Of course, this is nothing new. Who can forget Neil Diamond's live performance of "Sweet Caroline" at Fenway last year while wearing a jacket with the words "Keep the Dodgers in Brooklyn" emblazoned on his back.
I guess I can't blame them. I'd be pissed too. Heck, I hate the Rams for leaving and have been totally turned off by football as a result. Of course, I doubt I'd still harbor a grudge after 50 years. After all, at a certain point you have to let bygones be bygones."Are they nuts?" asked Nick Fiore, 81, of Brooklyn, a member of the Dodgers' Sym-Phony that used play at Ebbets Field.
"So they're going to be the Los Angeles-Brooklyn Dodgers?" Fiore asked mockingly. "These days, anything will happen."

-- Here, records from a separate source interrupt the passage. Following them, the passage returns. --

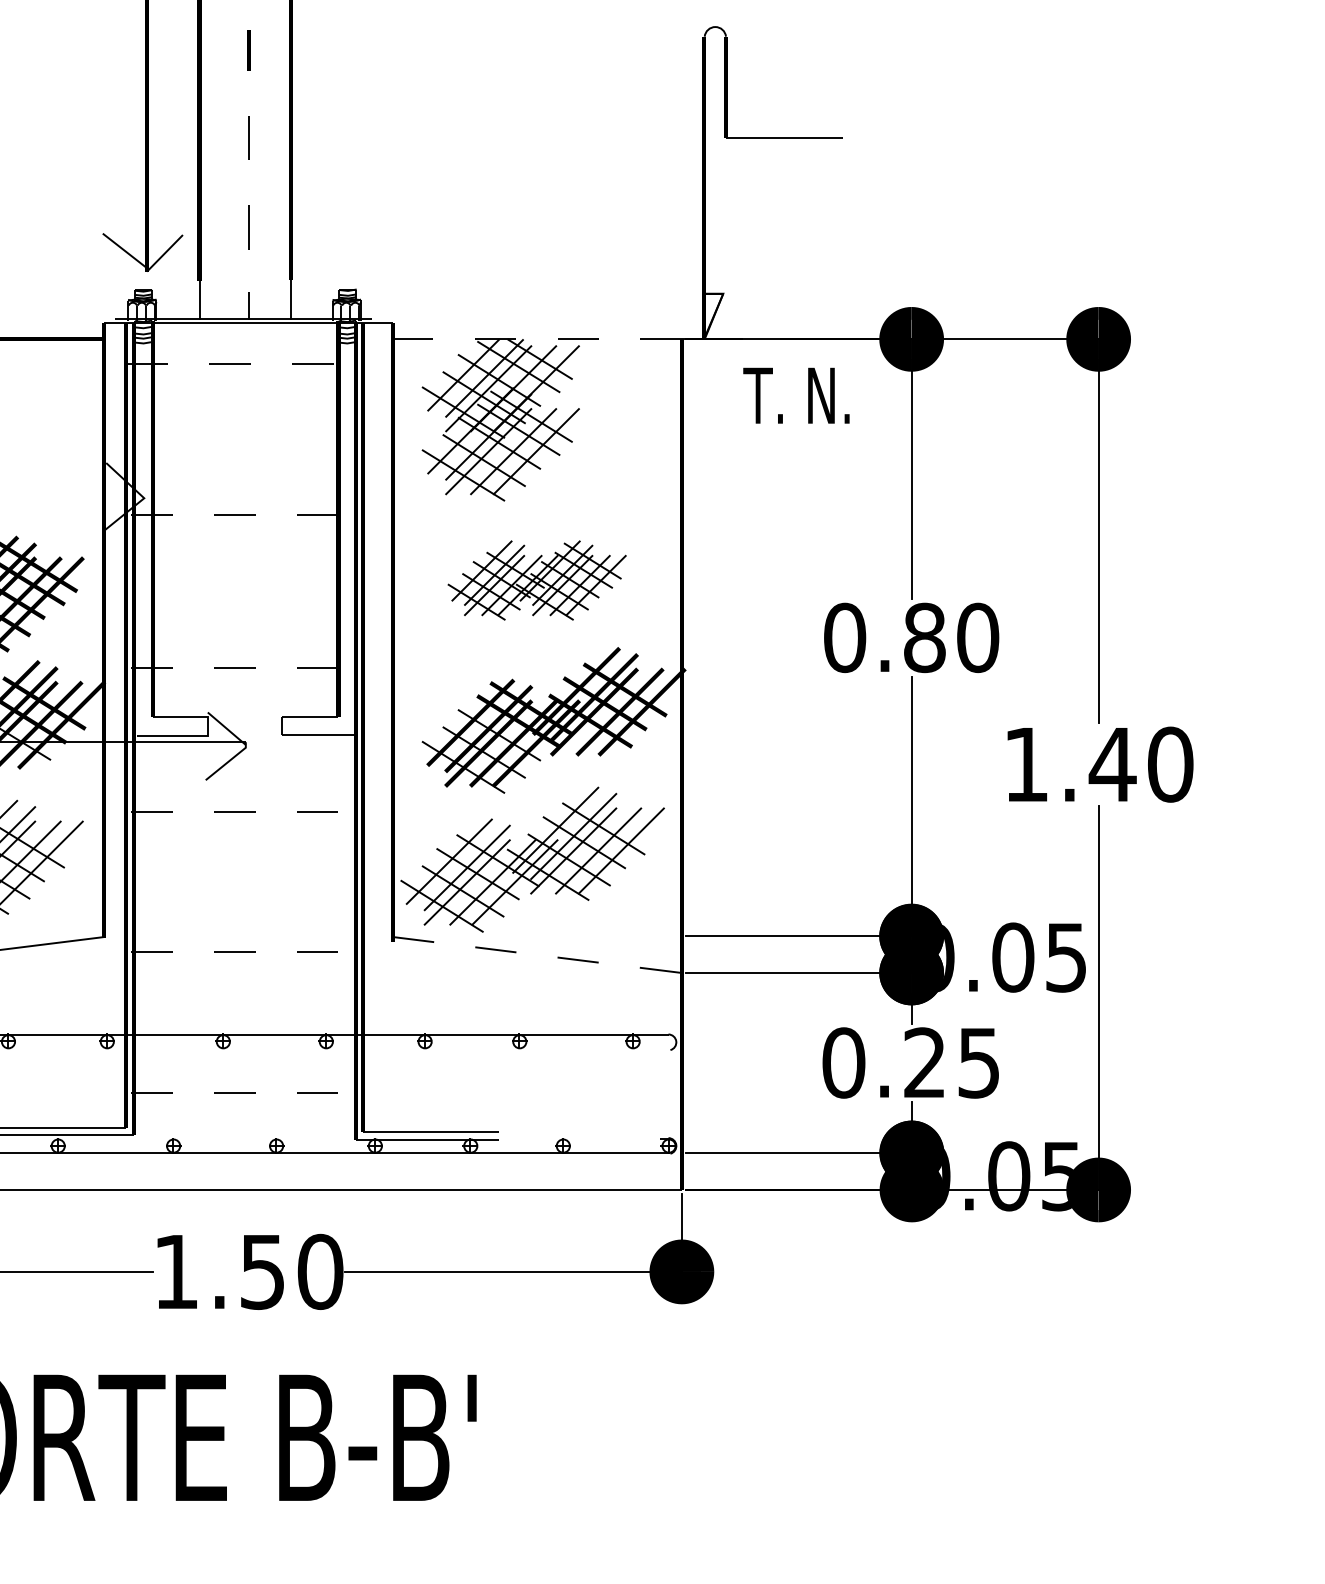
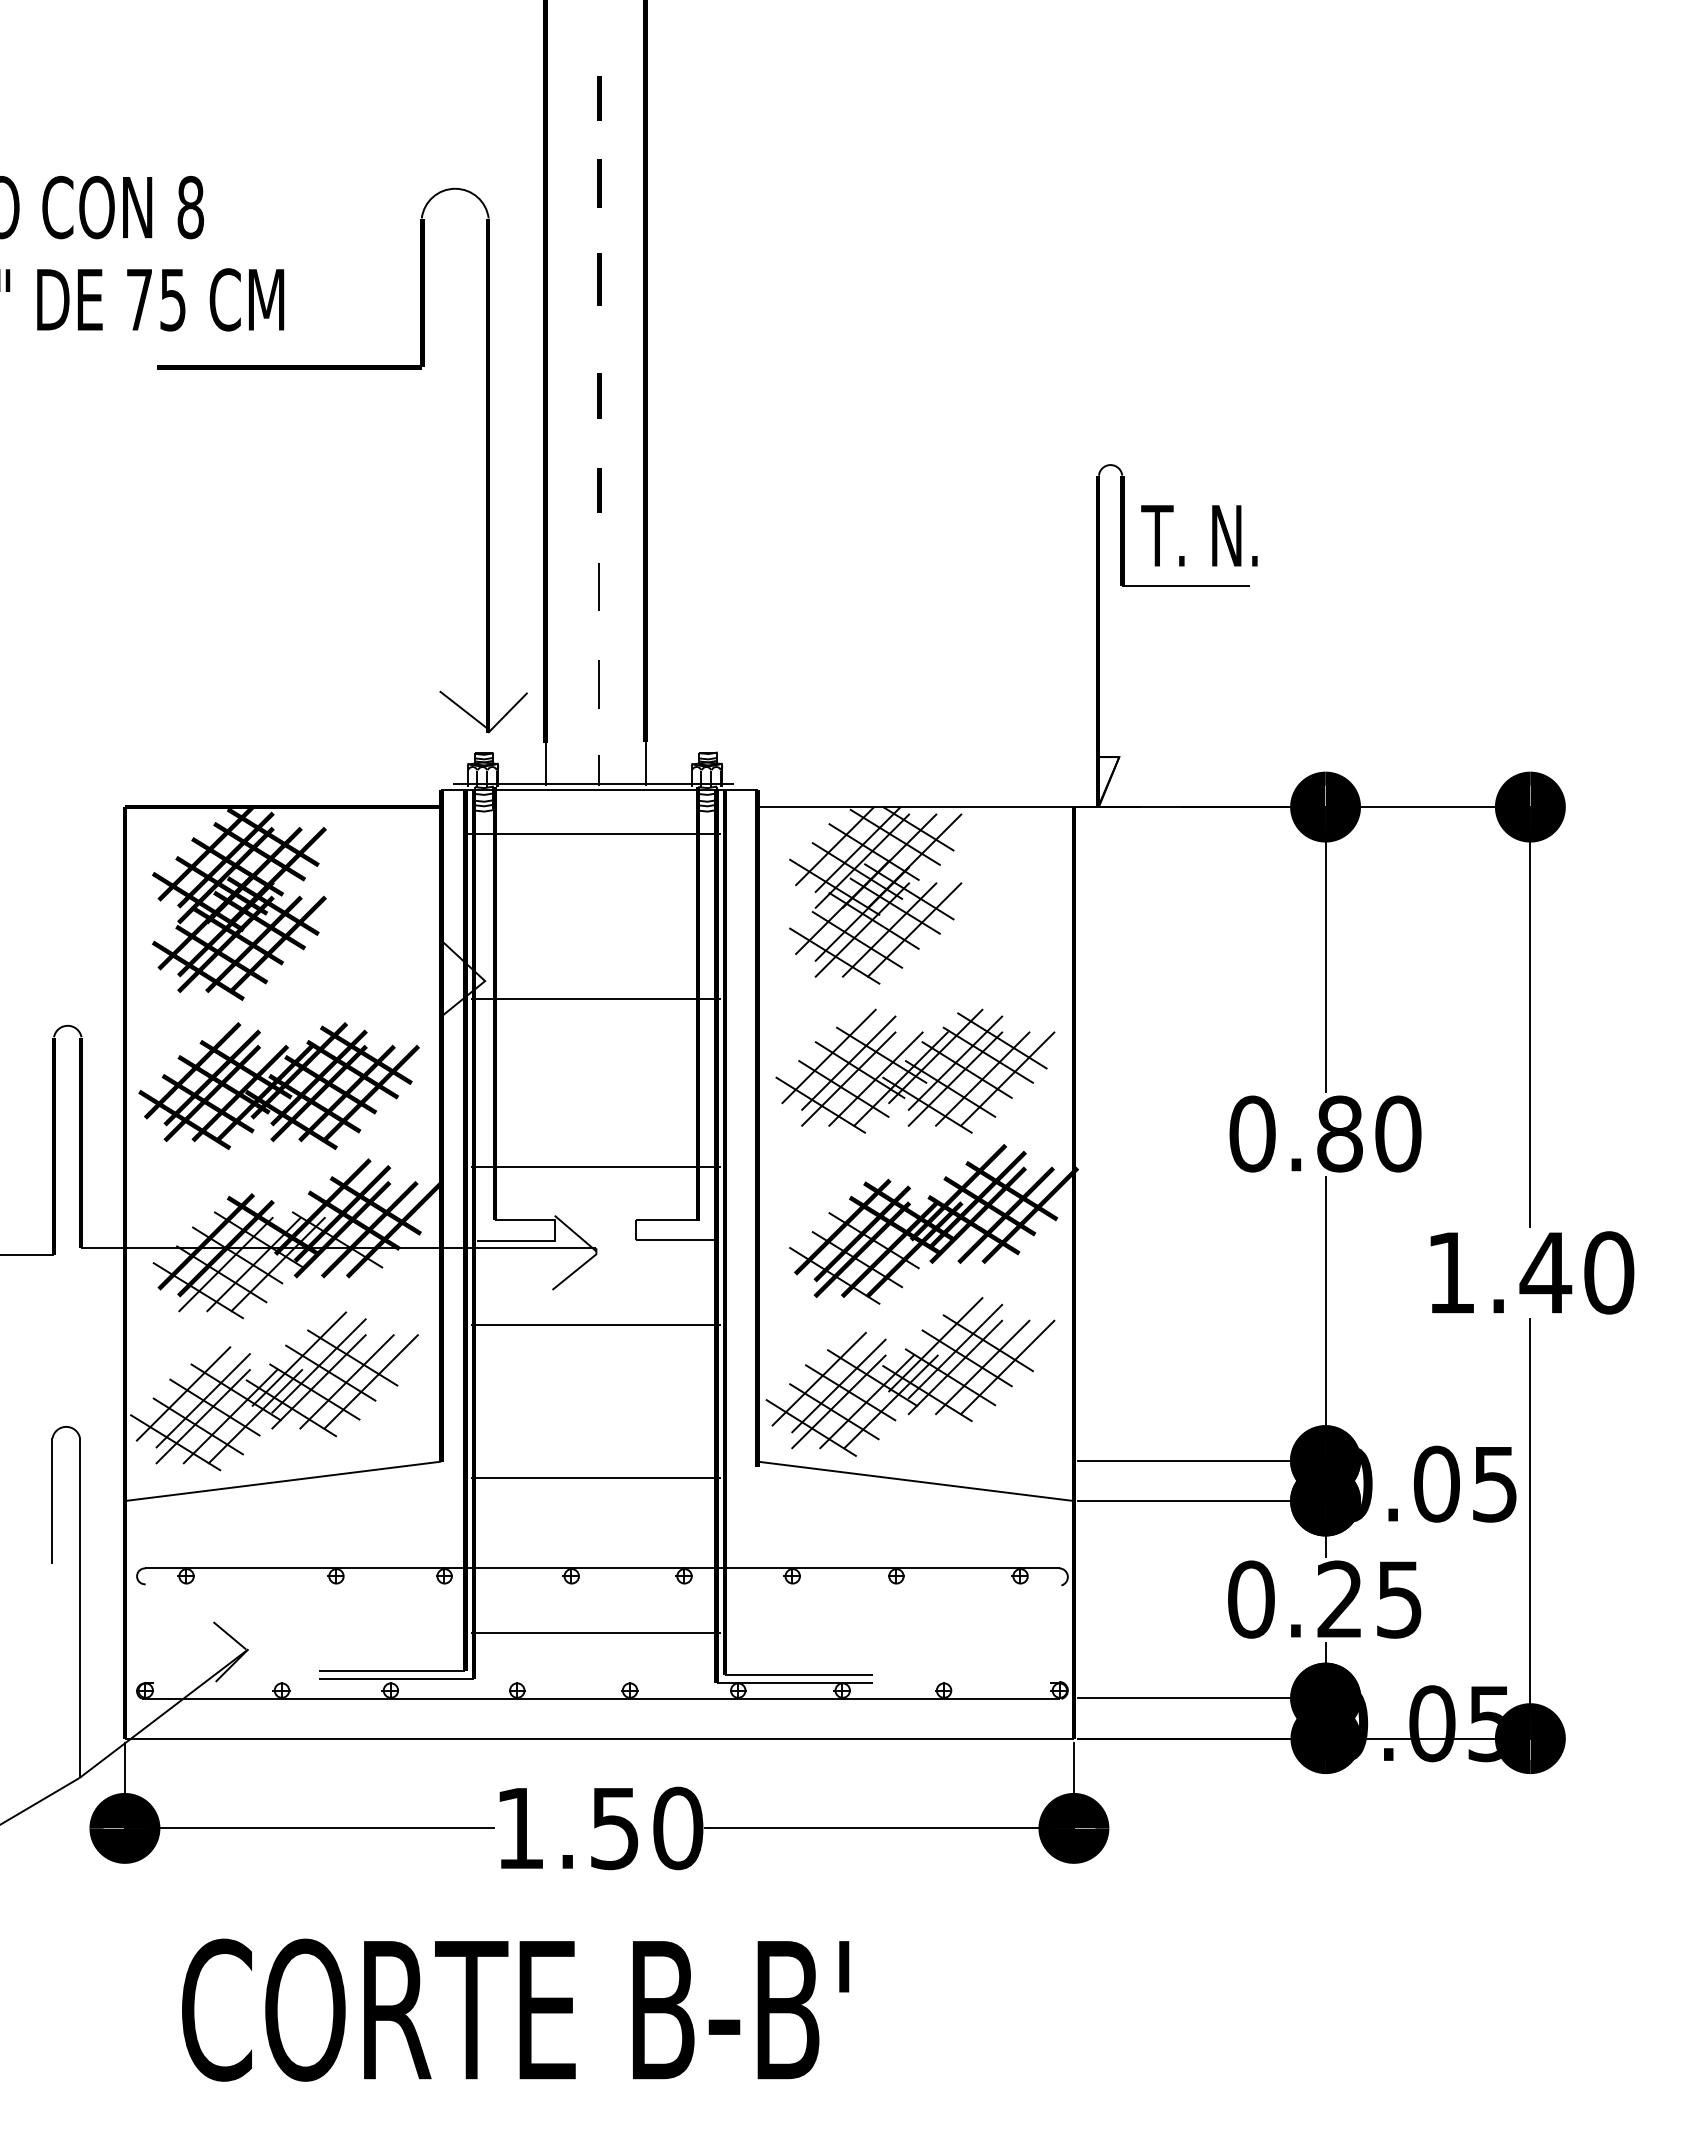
line: (537, 339) -> (915, 807), dashed -> solid
line: (242, 364) -> (592, 834), dashed -> solid
text: (796, 395) -> (1199, 535), moved
line: (245, 515) -> (595, 999), dashed -> solid
part: (537, 579) -> (915, 1070), size x1.43
line: (245, 667) -> (595, 1166), dashed -> solid
line: (245, 811) -> (595, 1324), dashed -> solid
line: (245, 951) -> (595, 1477), dashed -> solid
line: (538, 955) -> (916, 1481), dashed -> solid
line: (245, 1093) -> (595, 1632), dashed -> solid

On the other hand, the Brooklyn situation has been described as entirely different. That the team and the borough had a special relationship, much like the love of a husband and wife, and when the team left many felt it was like a lover leaving you for another man. If you listen closely to the Brooklyn faithful you sense that kind of frustration- sounds of a jilted lover.
To emphasize that point I came across two articles that describe the very last Dodger game played at Ebbets Field. From NPR:
To celebrate his 21st birthday, Sherman decided to go to the game. He asked a few friends to come along, but they thought he was crazy.
"You're going to be the only one there," he says they told him. "They're leaving us. The heck with them. We're not interested."
So he went to the game alone.
"The lights were on, the grass was as beautiful as it was the first day of the season," he says. "The players were on the field, but there was no one in the stands. The place was vacant. It was eerie. I could have sat anyplace in the ballpark I wanted.
Gladys Goodding was the organist, and "everything she played was a blue song about losing a lover. And after the game, I remember leaving and she was playing 'Auld Lang Syne,' and then they cut her off in the middle and they put the Dodgers theme song on.
"When I walked out of the Ebbets Field, I stood a block away and just looked back. The lights were still on and I said goodbye. It was over."
Then from the LA Times:
Setting the depressing tone, Vin Scully recalls, was the song selection of organist Gladys Goodding, whose music infused the maudlin mood."Gladys was a very nice lady, known to take a drink or three," the longtime Dodgers announcer says. "And Gladys showed up with a paper bag -- and there wasn't any doubt what was in it. It was too late for lunch. . . .
"If I remember correctly, the very first song she played was 'My Buddy,' a pretty down song, and it went down from there. All of us in listening to the music were aware of her mental state, and I'm sure she was dipping into the brown bag, and the music kept getting more depressing every third out.
"It really did have an effect on you. If you had any idea of songs, you knew what she was playing and you also knew what she was doing."
That is some pretty depressing stuff. But, as stated by Jon Weisman the other day, this is about remembering and celebrating the past. We have no interest in bringing up those bad memories, we just want to create new ones.